Based on research interviews and desk research, the CXO sector remains highly active, primarily due to three factors (see the white paper for detailed analysis):
▷ The strategic shift of China's pharmaceutical industry from generic drugs to innovative drugs has fueled the rapid growth of the CXO industrial chain.
▷ In recent years, the difficulty of developing new drugs has continued to rise, accompanied by further increases in R&D costs and prolonged development cycles.
▷ The continuous enhancement of domestic CXO capabilities and the resource cost advantages in the Chinese market are attracting multinational pharmaceutical companies to shift their CXO orders to China.
The CXO Industry in 2022: Distinctively Characterized by Specialization, Precision, and Internationalization
The industry trend for CROs is an increasing demand for specialized expertise and a greater reliance on R&D strategy and top-level design.“Specialization and Precision” Become the Fundamental Criteria for Capital Investment in Innovative CROs.As domestic enterprises in China expand, their areas of involvement are becoming increasingly broad and diverse, with products growing more specialized.
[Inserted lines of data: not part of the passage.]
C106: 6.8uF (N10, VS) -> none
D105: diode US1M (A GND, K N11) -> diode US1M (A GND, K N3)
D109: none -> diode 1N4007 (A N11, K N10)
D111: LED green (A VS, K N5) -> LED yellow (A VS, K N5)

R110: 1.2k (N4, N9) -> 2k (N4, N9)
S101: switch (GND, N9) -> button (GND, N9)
Given the significant technical disparities across various stages of pharmaceutical research and development, many large companies are unable to provide specialized guidance and services, thereby creating opportunities for growth and competition for emerging firms with strong professional expertise.
Going global is an unstoppable trend, with “internationalization” becoming a core competitive factor for the new generation of innovative CRO companies.
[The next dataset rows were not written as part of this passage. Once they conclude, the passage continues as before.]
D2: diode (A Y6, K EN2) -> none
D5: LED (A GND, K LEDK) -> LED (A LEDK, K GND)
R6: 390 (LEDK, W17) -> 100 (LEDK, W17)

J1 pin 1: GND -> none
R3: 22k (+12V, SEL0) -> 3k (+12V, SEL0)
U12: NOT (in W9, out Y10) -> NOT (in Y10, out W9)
In recent years, the capabilities of China’s innovative pharmaceutical sector have strengthened, while pressure to reduce drug prices has persisted, creating an urgent need for domestic companies to expand into overseas markets. In 2022, the total value of license-out transactions reached a historic high, with the top ten license-out deals exceeding the combined value of all such transactions in 2021, demonstrating the R&D prowess of Chinese enterprises. As China’s basic medical insurance fund is the primary source of healthcare expenditure, the government holds core bargaining power, and new payment models capable of supporting high-risk innovative drug development remain unclear.Although China has a larger patient population, the size of its domestic market differs significantly from that of the global market.
To cite a specific example, in terms of the commercialization of two CAR-T therapies already approved in China, Fosun Kite’s Yikaida and JW Therapeutics’ Bei Nuoda are priced at RMB 1.2 million and RMB 1.29 million per dose, respectively. In contrast, overseas CAR-T therapies, such as Legend Biotech’s ciltacabtagene autoleucel, are priced at $465,000 (approximately RMB 3.2 million), nearly three times the price of domestic CAR-T therapies. However, ciltacabtagene autoleucel generated approximately $55 million in sales in a single quarter (Q3 2022), which already exceeded the combined annual sales of the two domestic CAR-T therapies in 2021 (Yikaida and Bei Nuoda achieved sales of approximately RMB 100 million and RMB 30.797 million, respectively, in 2021). Both in terms of product pricing and sales performance, domestic CAR-T products clearly lag behind their overseas counterparts.
Therefore, pursuing internationalization, enhancing global market competitiveness, adopting synchronized R&D in domestic and overseas markets, conducting international multi-center clinical trials, and ultimately achieving dual-market returns from “China + Overseas” have become the consistent choice for leading Chinese innovative pharmaceutical companies and a general trend in the industry. However, the challenges of going global are also evident. Given the significant differences in regulatory review and approval mechanisms across various regions worldwide, and facing the cumbersome and stringent new drug development and approval processes in the global market, Chinese innovative pharmaceutical companies require specialized and internationalized CXO (Contract X Organization) partners.
CGT CXO: High-Quality Capacity Remains Scarce, with Significant Growth Opportunities Still Emerging
Cell and Gene Therapy (CGT) CXO is a particularly noteworthy niche within the broader CXO sector. In 2022, there were 29 financing events in the CGT CXO segment, with a total amount reaching RMB 8.51 billion, accounting for 56% of the total financing in the CXO sector. The average financing amount per transaction was RMB 290 million.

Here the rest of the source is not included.